Его реплику проигнорировали. Юлиана не знала, плакать ей или смеяться. Внутри у нее коренилось чувство невероятной защищенности, глубокое осознание того, что ее любят, несмотря на все недостатки и безумные капризы. Любят и никогда не предадут.
Ее тревоги вышли на прогулку и навсегда забыли путь домой. Она потянулась, насколько это было возможно в объятиях родного кленового оборотня, и, аккуратно перевернувшись на другой бок, закинула руки ему за голову.
— Ты такой красивый, — сказала она и насмешливо закусила губу. — Даже в этой пугающей ипостаси.
— Наконец-то услышал от тебя хоть одно доброе слово! — усмехнулся тот. — Не находишь, что для вечной жизни их как-то маловато?
— Добрых слов маловато? Ну ты и привереда!
Дабы не нарушать их идиллию, Пересвет с Гедеоном в едином сплочённом порыве убрались от дивана подальше. Вернулась с дровами Марта, прибежали с высунутыми языками перепачканные Кекс и Пирог. Обормот вынырнул из-за угла и требовательно потерся о погнутую диванную ножку, как будто она задолжала ему корма.
— О! Уже цветочки, — саркастически прокомментировала Марта, взглянув на Киприана. Удивить ее чем-либо было практически невозможно. — А ягодки когда?
И, помедлив, добавила:
— Хорошо, что вы проснулись. Наша Пелагея не ровен час умом тронется. Столько всего за последнее время случилось. Вы хлебнули яда, меня похитили, а еще…
Она сняла кожух, уселась на покосившейся лавке и печально поведала историю о том, как на днях убежало молоко. Каша тоже вот-вот собиралась дать дёру, но Пелагея ее задержала и провела с ней нравоучительную беседу. Сделала, так сказать, внушение.
— Это вам не с котом разговаривать и даже не самой с собой, — вздохнула Марта. — Понимаете теперь, каковы масштабы бедствия?
Юлиана кивнула, но в положение не вошла. Ей ли не знать, что каждый в этом доме страдает разной степенью помешательства? У кого слабая, у кого средняя, а у кого запущенная.
— Вставай давай, — сказала она Киприану. — Хватит бока отлёживать. Пора бы разрядить здешнюю атмосферу. А то затхло как-то у вас.

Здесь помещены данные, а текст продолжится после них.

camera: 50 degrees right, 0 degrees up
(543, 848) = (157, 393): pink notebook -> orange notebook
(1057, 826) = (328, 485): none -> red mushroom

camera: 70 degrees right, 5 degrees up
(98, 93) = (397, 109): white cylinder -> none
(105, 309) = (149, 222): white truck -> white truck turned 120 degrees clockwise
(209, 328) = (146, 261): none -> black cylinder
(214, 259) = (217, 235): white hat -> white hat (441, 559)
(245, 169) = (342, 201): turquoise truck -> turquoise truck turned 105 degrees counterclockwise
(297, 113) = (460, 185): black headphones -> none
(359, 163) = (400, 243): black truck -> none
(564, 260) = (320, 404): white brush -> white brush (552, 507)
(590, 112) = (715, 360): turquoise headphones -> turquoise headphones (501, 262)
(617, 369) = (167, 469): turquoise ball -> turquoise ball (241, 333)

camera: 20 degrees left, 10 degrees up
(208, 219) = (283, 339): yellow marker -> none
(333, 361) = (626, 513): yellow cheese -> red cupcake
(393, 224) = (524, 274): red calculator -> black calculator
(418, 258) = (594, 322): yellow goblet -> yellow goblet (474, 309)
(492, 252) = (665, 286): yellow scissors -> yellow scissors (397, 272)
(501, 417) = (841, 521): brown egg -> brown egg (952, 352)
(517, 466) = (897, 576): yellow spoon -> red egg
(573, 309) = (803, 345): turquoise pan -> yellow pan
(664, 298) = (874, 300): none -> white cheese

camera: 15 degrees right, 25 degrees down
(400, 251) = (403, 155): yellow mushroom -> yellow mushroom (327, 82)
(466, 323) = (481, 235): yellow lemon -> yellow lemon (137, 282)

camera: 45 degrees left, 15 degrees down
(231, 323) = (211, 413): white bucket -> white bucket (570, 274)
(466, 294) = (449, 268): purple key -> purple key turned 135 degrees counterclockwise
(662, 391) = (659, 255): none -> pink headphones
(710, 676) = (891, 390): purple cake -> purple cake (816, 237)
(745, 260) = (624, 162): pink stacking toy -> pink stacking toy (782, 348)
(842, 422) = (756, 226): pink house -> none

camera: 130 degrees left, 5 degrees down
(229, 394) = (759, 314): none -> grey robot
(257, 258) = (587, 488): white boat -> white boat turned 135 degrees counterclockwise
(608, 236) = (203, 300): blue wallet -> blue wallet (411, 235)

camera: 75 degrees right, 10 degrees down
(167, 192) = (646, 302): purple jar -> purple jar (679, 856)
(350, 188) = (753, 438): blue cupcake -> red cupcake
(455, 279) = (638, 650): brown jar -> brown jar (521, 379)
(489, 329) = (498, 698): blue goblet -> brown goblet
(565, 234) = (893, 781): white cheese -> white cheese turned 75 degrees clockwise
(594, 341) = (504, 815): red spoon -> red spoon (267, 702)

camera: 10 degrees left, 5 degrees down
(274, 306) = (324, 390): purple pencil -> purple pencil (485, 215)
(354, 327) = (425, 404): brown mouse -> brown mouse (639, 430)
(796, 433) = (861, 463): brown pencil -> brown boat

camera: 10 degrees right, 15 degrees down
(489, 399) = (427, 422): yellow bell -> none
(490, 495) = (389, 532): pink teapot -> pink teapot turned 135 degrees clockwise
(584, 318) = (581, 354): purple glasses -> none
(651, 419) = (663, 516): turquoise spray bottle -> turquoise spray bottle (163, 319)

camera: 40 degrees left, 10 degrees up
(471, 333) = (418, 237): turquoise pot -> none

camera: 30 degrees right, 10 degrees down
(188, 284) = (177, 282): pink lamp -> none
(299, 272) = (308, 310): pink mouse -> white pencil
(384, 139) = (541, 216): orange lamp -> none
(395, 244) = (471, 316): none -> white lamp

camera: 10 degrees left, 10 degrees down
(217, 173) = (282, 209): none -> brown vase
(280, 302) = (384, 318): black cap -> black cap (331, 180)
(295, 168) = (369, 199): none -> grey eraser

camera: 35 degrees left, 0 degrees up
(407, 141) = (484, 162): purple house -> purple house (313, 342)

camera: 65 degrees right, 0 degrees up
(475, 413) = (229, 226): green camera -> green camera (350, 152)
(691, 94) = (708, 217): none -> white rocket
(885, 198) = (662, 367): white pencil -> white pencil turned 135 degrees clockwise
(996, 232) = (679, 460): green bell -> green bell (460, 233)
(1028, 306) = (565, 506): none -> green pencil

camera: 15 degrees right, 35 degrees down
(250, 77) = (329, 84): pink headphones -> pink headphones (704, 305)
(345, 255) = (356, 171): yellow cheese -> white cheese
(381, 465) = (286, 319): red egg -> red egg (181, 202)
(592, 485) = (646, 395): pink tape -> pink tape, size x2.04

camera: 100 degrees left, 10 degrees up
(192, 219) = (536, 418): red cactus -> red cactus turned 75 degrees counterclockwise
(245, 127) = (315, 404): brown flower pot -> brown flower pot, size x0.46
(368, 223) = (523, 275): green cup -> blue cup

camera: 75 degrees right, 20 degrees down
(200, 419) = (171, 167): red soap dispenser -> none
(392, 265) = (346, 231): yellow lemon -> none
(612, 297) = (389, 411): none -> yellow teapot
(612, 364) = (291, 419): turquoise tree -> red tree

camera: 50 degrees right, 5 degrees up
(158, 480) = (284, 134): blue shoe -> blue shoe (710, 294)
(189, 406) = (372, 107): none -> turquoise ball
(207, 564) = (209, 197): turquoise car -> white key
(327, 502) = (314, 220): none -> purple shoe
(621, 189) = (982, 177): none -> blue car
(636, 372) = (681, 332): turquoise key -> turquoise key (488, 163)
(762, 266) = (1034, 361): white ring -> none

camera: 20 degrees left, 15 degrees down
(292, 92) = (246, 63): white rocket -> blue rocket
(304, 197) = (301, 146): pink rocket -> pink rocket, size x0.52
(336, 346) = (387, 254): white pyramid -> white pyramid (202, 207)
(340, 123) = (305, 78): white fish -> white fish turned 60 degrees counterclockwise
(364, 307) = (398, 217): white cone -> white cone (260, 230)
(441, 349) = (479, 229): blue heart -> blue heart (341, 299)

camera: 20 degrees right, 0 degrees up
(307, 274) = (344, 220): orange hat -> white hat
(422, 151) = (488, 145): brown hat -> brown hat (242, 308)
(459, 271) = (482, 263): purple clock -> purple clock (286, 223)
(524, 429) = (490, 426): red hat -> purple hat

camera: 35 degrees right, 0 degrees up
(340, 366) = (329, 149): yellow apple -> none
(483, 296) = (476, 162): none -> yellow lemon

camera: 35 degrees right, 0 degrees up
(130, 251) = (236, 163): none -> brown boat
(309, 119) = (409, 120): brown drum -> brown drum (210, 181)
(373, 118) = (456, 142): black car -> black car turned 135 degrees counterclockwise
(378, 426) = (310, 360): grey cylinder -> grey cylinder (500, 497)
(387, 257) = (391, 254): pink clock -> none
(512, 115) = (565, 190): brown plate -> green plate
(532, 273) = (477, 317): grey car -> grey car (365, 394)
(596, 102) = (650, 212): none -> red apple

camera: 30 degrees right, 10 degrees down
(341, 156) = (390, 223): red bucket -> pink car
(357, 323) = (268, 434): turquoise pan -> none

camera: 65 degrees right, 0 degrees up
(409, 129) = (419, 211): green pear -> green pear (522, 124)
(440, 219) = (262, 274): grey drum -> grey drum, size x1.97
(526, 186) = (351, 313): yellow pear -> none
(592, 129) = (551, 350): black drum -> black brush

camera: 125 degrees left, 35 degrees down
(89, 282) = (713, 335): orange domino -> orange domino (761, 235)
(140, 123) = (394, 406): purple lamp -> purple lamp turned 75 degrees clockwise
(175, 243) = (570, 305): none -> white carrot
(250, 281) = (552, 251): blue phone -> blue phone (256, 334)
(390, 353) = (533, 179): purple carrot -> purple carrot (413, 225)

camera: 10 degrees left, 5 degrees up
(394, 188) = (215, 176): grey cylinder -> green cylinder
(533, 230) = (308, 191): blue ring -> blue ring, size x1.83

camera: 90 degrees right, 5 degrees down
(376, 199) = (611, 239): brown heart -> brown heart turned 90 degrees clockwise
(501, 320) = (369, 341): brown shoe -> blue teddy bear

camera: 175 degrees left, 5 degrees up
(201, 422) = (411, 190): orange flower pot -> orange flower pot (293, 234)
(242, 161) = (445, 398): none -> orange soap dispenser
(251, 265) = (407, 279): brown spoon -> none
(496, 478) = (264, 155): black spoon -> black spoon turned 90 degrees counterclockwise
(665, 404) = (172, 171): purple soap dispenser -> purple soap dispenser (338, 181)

Киприан не заставил себя уговаривать. Как скрипнет с непривычки да как сбросит листву вместе с цветками. Бороздчатая кора разглажена, волосы — рыжий огонь, корни втянуты. А Марта занята вопросом о смысле жизни: неужели смысл ее жизни состоит в том, чтобы вечно убирать?! Или куда прикажете деть весь этот органический мусор?
Ее размышления о вечности прервал оклик Юлианы.
— Где тут метла? Прибираться буду я. Наотдыхалась, надо бы и косточки поразмять.
Залихватски орудуя веником, она жизнерадостно распевала куплеты какой-то старой заунывной песни — да так, что дрожали стёкла и звенел хрусталь, запертый в недоступном для Обормота месте. Кекс и Пирог помогали на свой лад: они с воинственным лаем бросались на метлу, когда та оказывалась слишком близко.
— Эх, до-о-люшка горькая ты моя! — ничуть не стесняясь, горланила Юлиана. — Посреди степей сокол крылья сложил. Там, в глухом бурьяне, путник лежал. О-ой, кровушкой истекал!
Распахнув дверь, она выгребла листья Вековечного Клёна за порог и чуть не опрокинулась навзничь от неожиданного столкновения. Теряя перья, в нее с разгона врезалась горлица.
— Смотреть надо, уважаемая! — нараспев произнесла Юлиана и собралась прочесть горлице мораль. Но потом глянула на сиротливые небеса, на волглый туман, разлитый среди сосен, — и передумала. С такой скверной погодой ни птиц, ни людей лучше лишний раз не трогать.
Одно радовало: снег почти сошёл и, судя по высоте столбика на термометре, возвращаться не собирался.